In learning used to generate a mathematical model that converts acoustic time series that is a time series of an acoustic sound, a pair of segments clipping from different times of one acoustic time series is used. At this time, a learning algorithm designed on the assumption that the similarity between one and the other of the pairs becomes higher as the time interval becomes shorter and the similarity becomes lower as the time interval becomes longer is created.

However, such an assumption is not necessarily true in some cases. In such a case, the conversion of the acoustic time series may not be appropriately performed. That is, the accuracy of the conversion of the acoustic time series may be low.

In view of the above circumstances, an object of the present invention is to provide a technique for improving the accuracy of conversion of an acoustic time series that is a time series of an acoustic sound.

Solution to Problem

One aspect of the present invention is a learning device including a self-learning unit that updates content of main conversion processing for converting data to be processed into data in a predetermined format by executing self-supervised learning, and a data augmentation unit that executes data augmentation processing of generating data to be processed in the main conversion processing based on an acoustic time series, in which the data augmentation unit performs acoustic time series clipping processing of clipping a partial time series that is a time series of a part of the acoustic time series, duplication processing of duplicating the partial time series, and conversion processing of converting one and the other of the partial time series according to a predetermined rule, and the self-learning unit updates the content of the main conversion processing by self-supervised learning based on a result obtained by the conversion processing.
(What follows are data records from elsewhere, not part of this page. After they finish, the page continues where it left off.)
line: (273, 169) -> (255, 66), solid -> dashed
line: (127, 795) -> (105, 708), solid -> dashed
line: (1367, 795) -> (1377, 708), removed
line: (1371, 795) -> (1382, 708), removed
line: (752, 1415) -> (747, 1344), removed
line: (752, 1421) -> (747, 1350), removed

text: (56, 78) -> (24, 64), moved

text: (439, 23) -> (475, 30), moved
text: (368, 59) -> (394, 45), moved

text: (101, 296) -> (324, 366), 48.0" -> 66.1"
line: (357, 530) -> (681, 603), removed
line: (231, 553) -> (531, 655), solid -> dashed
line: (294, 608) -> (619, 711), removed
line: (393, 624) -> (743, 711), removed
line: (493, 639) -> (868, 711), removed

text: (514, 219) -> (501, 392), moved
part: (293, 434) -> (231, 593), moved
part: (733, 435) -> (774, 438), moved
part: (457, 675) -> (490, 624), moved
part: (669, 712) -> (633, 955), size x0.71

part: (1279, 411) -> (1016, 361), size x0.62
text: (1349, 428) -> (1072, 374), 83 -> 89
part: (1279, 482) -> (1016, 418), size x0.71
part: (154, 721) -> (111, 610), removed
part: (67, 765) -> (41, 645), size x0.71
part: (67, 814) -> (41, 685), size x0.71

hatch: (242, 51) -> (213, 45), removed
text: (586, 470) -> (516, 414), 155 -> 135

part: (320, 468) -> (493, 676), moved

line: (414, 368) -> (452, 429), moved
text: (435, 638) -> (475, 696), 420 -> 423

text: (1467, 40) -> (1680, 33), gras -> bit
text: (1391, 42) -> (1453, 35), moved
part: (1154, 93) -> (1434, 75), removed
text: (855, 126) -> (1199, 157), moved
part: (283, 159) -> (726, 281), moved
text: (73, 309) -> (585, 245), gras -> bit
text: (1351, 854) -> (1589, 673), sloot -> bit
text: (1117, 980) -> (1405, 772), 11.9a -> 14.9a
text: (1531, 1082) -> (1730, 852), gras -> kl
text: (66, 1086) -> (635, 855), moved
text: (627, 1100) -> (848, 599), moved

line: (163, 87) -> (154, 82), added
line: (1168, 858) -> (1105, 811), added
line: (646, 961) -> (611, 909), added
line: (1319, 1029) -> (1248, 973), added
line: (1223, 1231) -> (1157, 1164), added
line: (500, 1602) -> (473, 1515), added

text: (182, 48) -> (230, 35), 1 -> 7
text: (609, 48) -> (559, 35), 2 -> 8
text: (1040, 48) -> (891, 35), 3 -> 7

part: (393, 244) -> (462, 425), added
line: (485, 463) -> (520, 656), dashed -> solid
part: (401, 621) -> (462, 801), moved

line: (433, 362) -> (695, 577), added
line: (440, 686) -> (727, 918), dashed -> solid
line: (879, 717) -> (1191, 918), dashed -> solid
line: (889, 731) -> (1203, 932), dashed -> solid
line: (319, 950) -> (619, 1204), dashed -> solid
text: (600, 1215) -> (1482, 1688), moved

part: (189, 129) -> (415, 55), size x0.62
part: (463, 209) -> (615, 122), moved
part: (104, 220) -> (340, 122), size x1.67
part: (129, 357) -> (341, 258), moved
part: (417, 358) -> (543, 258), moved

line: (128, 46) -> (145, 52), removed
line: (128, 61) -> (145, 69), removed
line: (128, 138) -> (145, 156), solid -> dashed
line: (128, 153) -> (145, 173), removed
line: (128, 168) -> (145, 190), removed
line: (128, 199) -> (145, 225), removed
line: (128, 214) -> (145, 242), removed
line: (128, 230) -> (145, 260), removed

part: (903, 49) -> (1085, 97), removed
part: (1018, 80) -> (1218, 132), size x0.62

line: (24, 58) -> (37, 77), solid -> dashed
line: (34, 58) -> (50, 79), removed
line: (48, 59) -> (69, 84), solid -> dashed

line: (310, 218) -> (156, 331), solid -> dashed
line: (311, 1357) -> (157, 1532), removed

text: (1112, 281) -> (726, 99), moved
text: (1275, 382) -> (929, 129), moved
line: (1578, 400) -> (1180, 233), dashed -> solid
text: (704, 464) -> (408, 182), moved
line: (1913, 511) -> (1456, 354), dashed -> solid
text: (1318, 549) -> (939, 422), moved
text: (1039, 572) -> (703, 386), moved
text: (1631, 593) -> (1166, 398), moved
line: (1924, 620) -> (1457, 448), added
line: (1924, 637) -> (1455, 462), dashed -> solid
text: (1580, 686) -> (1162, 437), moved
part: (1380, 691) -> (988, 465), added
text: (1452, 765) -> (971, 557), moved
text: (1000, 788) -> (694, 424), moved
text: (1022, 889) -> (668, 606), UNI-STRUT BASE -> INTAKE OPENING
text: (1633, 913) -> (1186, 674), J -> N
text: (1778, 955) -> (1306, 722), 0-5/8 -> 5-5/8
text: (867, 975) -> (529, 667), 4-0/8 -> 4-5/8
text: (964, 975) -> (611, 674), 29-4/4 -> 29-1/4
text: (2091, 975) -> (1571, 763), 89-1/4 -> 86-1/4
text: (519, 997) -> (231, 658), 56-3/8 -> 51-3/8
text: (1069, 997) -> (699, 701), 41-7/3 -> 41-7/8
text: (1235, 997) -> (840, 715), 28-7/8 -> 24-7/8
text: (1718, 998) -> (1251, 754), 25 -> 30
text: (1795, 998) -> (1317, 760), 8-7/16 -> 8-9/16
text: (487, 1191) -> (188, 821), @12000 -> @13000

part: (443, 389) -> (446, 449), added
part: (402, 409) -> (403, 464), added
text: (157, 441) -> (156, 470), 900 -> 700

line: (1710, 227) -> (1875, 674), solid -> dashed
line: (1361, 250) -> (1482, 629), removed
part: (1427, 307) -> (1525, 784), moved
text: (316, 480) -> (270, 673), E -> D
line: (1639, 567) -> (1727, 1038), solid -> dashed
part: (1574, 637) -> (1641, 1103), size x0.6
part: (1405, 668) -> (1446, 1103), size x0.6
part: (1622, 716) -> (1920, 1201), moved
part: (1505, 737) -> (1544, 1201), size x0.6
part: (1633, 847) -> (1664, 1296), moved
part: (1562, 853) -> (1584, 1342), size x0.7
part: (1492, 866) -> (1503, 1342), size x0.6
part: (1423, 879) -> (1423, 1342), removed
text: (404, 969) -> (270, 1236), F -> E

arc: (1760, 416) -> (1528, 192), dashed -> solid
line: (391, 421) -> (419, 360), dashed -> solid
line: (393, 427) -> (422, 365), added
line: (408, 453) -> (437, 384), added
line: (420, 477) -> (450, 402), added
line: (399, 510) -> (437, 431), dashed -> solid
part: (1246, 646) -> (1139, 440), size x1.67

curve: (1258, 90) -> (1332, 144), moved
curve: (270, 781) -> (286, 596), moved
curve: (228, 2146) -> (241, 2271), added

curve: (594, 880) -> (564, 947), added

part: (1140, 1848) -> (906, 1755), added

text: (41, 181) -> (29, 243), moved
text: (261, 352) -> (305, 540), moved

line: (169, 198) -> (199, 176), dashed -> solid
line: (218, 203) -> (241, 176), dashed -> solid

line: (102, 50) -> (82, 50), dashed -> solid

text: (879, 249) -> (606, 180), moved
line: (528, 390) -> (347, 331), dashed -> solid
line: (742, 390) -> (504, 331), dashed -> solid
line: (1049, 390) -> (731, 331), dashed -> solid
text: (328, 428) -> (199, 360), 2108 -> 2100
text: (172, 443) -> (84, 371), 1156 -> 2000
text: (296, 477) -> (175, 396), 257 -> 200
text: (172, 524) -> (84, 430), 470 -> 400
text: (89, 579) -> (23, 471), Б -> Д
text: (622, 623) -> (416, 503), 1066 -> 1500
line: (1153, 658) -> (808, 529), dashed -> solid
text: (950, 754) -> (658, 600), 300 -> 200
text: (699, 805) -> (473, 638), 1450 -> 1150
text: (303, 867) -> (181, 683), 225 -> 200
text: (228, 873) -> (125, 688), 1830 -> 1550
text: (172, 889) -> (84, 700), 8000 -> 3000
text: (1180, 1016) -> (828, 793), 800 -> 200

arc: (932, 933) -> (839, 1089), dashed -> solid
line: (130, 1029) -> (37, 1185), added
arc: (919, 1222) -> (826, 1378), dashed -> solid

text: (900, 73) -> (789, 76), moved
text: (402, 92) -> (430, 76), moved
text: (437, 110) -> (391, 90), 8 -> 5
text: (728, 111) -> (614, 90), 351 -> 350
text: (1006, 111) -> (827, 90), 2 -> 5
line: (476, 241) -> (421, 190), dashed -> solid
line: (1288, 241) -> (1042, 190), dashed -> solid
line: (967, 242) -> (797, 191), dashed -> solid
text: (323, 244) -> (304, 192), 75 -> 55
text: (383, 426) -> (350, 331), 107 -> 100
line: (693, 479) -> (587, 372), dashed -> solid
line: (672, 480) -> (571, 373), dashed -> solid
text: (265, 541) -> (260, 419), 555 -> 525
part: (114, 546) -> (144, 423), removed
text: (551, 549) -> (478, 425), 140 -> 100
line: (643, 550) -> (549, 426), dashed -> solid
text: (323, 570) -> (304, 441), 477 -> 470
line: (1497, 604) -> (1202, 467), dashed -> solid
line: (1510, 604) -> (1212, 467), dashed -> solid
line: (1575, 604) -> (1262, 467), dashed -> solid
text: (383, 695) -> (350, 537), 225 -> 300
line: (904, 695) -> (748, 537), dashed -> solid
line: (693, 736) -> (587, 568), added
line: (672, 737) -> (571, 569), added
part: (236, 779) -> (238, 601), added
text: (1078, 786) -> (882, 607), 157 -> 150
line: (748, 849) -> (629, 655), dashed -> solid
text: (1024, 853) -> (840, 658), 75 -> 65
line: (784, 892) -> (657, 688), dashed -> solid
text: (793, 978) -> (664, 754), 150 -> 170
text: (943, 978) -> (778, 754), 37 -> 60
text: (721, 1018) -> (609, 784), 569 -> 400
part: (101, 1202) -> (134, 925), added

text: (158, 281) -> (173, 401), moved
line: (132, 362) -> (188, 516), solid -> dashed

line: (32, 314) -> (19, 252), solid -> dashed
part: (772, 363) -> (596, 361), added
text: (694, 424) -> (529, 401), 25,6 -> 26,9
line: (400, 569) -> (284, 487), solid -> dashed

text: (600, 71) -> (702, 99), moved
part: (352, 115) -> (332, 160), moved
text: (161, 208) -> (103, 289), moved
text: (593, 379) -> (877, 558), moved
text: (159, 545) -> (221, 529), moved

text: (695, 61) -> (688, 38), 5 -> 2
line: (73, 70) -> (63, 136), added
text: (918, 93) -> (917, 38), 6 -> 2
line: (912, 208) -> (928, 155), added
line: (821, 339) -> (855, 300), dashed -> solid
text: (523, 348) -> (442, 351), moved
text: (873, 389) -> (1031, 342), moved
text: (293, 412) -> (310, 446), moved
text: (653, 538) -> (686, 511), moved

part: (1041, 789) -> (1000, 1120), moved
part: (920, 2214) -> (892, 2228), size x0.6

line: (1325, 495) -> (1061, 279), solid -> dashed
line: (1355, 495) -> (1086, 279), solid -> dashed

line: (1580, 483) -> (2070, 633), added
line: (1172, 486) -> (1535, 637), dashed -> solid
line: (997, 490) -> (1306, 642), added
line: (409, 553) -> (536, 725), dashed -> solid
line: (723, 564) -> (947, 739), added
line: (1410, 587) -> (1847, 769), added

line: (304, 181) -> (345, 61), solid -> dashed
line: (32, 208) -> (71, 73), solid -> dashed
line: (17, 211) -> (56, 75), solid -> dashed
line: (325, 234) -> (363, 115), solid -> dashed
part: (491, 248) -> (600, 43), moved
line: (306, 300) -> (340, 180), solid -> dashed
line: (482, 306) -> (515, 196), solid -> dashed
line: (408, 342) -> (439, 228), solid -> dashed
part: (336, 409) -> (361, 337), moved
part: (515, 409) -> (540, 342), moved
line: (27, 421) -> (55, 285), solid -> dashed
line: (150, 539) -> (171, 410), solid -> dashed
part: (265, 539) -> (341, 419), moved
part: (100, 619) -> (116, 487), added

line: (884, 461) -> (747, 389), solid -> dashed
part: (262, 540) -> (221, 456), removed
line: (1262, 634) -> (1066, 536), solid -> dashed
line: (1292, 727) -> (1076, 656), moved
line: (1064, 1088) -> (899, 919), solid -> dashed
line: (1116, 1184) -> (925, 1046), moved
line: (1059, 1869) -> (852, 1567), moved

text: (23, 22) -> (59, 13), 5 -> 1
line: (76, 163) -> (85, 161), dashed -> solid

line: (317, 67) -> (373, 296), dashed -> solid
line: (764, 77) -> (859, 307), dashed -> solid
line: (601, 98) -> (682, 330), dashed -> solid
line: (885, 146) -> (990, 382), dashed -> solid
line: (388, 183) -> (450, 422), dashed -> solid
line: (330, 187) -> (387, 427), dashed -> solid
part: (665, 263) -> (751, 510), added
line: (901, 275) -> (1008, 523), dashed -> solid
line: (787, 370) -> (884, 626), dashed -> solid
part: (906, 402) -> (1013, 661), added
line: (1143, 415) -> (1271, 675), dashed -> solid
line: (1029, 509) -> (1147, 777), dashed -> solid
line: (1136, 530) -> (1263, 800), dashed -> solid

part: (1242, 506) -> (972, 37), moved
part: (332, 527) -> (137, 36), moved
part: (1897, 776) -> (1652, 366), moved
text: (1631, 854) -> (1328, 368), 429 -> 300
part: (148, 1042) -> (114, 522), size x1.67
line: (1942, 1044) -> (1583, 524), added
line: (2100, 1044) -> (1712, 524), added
An aspect of the present invention is a learning method including a self-learning step of updating content of main conversion processing for converting data to be processed into data in a predetermined format by executing self-supervised learning, and a data augmentation step of executing data augmentation processing of generating data to be processed in the main conversion processing based on an acoustic time series, in which in the data augmentation step, acoustic time series clipping processing of clipping a partial time series that is a time series of a part of the acoustic time series, duplication processing of duplicating the partial time series, and conversion processing of converting one and the other of the partial time series according to a predetermined rule are performed, and in the self-learning step, the content of the main conversion processing by self-supervised learning based on a result obtained by the conversion processing is performed.

One aspect of the present invention is a program for causing a computer to function as the learning device.

Advantageous Effects of Invention

According to the present invention, it is possible to improve the accuracy of conversion of an acoustic time series that is a time series of an acoustic sound.

BRIEF DESCRIPTION OF DRAWINGS

FIG. 1 is a diagram illustrating an example of a configuration of an acoustic conversion system according to an embodiment.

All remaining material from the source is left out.